Un amigo nos reveló el gran secreto que desconocíamos, su trabajo afanoso para reencontrarse con Dios y su fe. De su familia supimos lo mucho que lo querían, lo amoroso que era con su hija, como le escondía sus dolores y ella nos pidió despedir con alegría al hombre bueno y alegre que era su padre. Me emocioné como nunca, jamás asisto al cementerio, de hecho, allí mismo en ese gran prado extenso, rotulado Parque del Recuerdo, están los retos de mi padre amado, no voy a observar su tumba, su palabra en vida fue clara: “Hijo, en vida todo, después nada sirve”.
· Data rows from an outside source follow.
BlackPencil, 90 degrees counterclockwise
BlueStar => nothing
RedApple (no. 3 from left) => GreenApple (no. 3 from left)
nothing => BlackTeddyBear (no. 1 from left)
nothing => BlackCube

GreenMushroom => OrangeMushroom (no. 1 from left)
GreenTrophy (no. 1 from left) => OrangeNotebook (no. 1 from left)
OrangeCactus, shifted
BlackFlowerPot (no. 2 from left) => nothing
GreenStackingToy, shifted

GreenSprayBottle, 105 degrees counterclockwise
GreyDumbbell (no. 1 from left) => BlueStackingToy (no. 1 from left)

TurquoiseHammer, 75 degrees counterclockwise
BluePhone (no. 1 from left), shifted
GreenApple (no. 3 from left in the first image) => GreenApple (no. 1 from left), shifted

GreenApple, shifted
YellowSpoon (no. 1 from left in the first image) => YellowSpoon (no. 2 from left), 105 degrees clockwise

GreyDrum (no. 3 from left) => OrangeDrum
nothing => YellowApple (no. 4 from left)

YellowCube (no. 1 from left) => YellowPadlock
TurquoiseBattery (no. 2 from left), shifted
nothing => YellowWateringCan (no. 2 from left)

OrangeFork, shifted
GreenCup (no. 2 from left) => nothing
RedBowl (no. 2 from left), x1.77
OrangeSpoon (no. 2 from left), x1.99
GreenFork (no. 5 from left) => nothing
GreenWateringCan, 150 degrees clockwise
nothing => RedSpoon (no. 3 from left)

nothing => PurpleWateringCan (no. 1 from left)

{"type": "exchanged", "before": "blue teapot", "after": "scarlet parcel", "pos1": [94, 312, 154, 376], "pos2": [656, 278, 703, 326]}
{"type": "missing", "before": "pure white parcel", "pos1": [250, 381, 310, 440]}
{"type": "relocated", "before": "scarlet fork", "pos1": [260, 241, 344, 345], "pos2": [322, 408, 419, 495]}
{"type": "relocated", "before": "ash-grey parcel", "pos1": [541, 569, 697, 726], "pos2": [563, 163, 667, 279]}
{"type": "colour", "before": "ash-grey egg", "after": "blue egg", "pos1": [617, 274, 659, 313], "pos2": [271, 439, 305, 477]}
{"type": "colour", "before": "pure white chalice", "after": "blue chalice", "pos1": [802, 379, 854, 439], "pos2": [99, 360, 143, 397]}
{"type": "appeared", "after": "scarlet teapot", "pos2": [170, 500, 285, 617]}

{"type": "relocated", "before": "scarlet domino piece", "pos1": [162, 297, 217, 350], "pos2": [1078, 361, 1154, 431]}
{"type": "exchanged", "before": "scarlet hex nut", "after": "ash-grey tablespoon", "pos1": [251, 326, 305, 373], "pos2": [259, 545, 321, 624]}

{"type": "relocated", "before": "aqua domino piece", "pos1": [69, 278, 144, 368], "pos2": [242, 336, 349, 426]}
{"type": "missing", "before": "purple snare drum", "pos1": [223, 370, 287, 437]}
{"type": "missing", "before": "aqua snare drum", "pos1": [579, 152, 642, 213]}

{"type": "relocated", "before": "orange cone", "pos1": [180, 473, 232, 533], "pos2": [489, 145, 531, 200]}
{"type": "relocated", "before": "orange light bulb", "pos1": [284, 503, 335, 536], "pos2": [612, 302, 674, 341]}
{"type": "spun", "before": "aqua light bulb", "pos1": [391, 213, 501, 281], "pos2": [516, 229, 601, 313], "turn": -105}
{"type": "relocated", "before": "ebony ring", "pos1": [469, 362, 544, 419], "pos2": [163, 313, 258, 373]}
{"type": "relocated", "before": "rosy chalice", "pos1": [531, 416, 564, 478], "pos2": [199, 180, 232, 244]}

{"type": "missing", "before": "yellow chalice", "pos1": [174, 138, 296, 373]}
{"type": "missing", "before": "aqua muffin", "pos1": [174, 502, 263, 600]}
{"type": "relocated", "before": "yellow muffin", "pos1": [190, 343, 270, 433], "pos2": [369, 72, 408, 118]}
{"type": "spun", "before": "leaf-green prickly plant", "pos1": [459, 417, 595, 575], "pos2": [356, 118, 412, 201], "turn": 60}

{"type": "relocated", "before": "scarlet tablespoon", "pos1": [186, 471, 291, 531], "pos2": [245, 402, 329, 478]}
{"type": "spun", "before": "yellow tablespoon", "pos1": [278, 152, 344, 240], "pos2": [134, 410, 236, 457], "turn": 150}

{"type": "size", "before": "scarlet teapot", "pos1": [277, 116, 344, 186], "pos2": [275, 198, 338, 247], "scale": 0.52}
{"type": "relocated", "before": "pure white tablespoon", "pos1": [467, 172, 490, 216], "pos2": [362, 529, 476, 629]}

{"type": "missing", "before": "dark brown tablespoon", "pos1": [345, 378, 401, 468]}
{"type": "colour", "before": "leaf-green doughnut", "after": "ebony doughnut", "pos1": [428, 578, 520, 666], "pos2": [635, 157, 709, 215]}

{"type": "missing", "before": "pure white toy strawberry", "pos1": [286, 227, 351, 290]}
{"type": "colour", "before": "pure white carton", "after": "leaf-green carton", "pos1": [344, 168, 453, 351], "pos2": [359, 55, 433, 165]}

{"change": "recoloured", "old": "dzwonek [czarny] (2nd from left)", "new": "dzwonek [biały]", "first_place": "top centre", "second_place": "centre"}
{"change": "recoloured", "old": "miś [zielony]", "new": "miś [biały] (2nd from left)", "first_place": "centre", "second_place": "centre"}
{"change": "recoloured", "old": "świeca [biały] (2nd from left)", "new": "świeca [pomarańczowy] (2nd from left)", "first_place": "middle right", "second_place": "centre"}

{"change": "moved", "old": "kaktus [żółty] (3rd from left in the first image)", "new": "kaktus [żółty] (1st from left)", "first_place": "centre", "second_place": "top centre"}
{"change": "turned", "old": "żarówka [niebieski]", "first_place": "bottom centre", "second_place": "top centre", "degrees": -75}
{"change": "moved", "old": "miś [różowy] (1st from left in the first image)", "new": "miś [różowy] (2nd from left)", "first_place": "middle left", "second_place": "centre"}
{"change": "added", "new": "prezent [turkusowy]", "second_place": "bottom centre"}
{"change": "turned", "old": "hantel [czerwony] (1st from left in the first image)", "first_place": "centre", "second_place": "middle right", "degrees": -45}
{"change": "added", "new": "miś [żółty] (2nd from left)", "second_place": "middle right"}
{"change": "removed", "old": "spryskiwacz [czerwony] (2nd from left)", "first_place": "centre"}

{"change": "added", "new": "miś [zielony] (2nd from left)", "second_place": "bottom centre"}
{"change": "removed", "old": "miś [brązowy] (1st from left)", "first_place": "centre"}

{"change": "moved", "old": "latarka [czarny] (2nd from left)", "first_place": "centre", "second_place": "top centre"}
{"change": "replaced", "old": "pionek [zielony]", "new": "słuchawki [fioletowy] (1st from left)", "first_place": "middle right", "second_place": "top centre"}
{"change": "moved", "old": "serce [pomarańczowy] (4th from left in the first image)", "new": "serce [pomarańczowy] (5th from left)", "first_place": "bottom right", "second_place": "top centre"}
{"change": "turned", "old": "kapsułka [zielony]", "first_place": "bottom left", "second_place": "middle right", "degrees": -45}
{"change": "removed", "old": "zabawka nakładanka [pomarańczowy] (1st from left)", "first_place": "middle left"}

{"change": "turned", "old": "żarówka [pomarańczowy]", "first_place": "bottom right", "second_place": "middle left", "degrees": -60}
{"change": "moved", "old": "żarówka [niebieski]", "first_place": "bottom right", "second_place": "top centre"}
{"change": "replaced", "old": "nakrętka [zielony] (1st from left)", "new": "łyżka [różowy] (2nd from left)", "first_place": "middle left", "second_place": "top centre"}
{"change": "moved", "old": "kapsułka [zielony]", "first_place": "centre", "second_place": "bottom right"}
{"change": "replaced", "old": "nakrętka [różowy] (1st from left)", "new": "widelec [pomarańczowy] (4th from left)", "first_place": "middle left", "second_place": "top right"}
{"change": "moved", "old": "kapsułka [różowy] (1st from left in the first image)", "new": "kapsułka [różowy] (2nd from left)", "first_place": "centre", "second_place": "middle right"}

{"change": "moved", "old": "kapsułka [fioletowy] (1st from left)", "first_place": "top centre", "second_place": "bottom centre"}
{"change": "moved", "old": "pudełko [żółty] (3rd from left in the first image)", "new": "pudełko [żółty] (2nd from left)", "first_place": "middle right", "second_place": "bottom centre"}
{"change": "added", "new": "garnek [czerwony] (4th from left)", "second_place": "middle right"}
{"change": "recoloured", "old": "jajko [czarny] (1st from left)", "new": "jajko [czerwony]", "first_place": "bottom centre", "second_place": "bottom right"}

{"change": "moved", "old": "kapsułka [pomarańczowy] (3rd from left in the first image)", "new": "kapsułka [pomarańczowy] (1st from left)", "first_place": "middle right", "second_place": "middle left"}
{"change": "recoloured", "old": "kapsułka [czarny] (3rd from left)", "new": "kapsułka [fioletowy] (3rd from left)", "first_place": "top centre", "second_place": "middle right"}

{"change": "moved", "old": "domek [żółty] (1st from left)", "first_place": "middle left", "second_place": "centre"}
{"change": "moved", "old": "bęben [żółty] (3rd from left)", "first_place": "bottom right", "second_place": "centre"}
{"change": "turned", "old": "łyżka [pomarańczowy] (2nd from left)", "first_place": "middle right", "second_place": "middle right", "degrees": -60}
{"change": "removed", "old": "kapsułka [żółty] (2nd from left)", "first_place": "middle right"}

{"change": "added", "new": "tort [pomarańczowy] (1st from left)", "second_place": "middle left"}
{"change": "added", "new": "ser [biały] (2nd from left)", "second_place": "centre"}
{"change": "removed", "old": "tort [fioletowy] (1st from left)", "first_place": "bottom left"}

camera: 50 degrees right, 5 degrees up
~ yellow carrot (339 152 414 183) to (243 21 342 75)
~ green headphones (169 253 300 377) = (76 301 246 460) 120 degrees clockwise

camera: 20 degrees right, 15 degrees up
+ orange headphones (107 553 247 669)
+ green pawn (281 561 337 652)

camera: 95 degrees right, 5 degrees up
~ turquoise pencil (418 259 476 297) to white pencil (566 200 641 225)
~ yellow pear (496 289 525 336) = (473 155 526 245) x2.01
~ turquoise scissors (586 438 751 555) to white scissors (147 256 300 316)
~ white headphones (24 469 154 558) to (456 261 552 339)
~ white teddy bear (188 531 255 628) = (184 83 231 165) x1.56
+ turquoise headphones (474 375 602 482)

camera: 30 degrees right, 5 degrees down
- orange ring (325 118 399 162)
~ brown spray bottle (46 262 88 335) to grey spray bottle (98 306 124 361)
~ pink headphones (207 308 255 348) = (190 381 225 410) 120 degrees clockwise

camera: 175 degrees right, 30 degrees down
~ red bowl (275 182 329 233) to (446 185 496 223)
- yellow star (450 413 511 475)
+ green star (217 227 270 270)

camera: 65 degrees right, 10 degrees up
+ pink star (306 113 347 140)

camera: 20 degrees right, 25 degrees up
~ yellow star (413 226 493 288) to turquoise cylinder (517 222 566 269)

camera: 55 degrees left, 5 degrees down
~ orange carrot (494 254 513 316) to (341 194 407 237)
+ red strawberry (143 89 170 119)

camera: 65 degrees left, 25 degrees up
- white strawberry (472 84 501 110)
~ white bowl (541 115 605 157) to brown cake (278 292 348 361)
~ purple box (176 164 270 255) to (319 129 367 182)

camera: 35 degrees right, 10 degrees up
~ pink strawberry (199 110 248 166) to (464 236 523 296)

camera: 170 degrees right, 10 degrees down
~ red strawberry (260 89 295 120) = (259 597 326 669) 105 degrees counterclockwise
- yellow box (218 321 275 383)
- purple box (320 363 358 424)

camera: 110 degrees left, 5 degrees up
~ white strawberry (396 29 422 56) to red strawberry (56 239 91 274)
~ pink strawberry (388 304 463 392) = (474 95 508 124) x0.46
En la ceremonia humana que pretendía desgarrar el dolor de la partida de Eugenio para sus seres queridos, su amigos y camaradas de labores, y otros como yo que de cuando en vez y por muchos años -casi tres décadas para ser exactos- mantenía un vínculo destellante de cercanía y lejanía. Cada vez que asistía a la Escuela y luego del rito autoimpuesto de saludar a todos los trabajadores que encontrase en mi ruta interna por el edifico sea por Pío nono o Santa María, reconociendo en los y las trabajadores de las facultad, la esencia de lo mejor de nuestra humanidad; llegaba a la biblioteca y siempre con una sonrisa o una talla simpática sobre fútbol, nuestro ángel de ese espacio me recibía, otrora como estudiante luego como un precario docente.

Hoy escuché el eco de las palabras del representante de los Estudiantes, pude percibir que aquello que creía era sólo para mí, era para todos, Eugenio era la empatía en la vida misma, siempre tenía el gesto adecuado, me emocioné hasta que pude entender que era sólo el cuerpo el que nos abandonaba, que -como dijo el Diácono en el cementerio- ya estaba escrito en el génesis y era también para Eugenio, que Dios creó el cuerpo y éste es finito, pero le dio el soplido de la vida, el alma y aquella nunca fenece como el nombre ni la persona si no la olvidamos y nuestro ángel de la biblioteca, nunca fenecerá entre nosotros, porque la gente buena y noble, decente, sencilla y carismática, que coloca al otro como un ser respetable en primer lugar y que ríe porque la risa abunda en la boca de la gente feliz, siempre estará entre nosotros y su hija se sentirá tan orgullosa que seguramente, en algún momento, nos ayudará a descubrir esa placa respectiva, con el nombre de su padre en esa estantería universitaria, donde nuevas generaciones y otros sujetos, puedan hacer realidad lo que Eugenio Palacios, no sólo declamó sino que lo hizo realidad, a saber, que la existencia es más llevadera si somos coherentes con su testimonio y entonces nunca más habrá arrogancia y egos absurdos que observen en menos a otro ser humano, porque nuestro Eugenio será un testigo permanente para que reine la sencillez y no la vanidad extrema del que juzga a su semejante o existe para amargarle la vida a otros: Nunca más olvidemos que tenemos un ángel que nos visitó y que nos enseñó con su evidencia de vida, que es posible laborar “contento señor contento”.  Descansa en Paz querido Eugenio, tu hija fue testigo que era verdad tu frase, esa que alguna vez le dijiste: “Hay mucha gente que me quiere”. Sí, era mucha y en abundancia, ella lo pudo comprobar.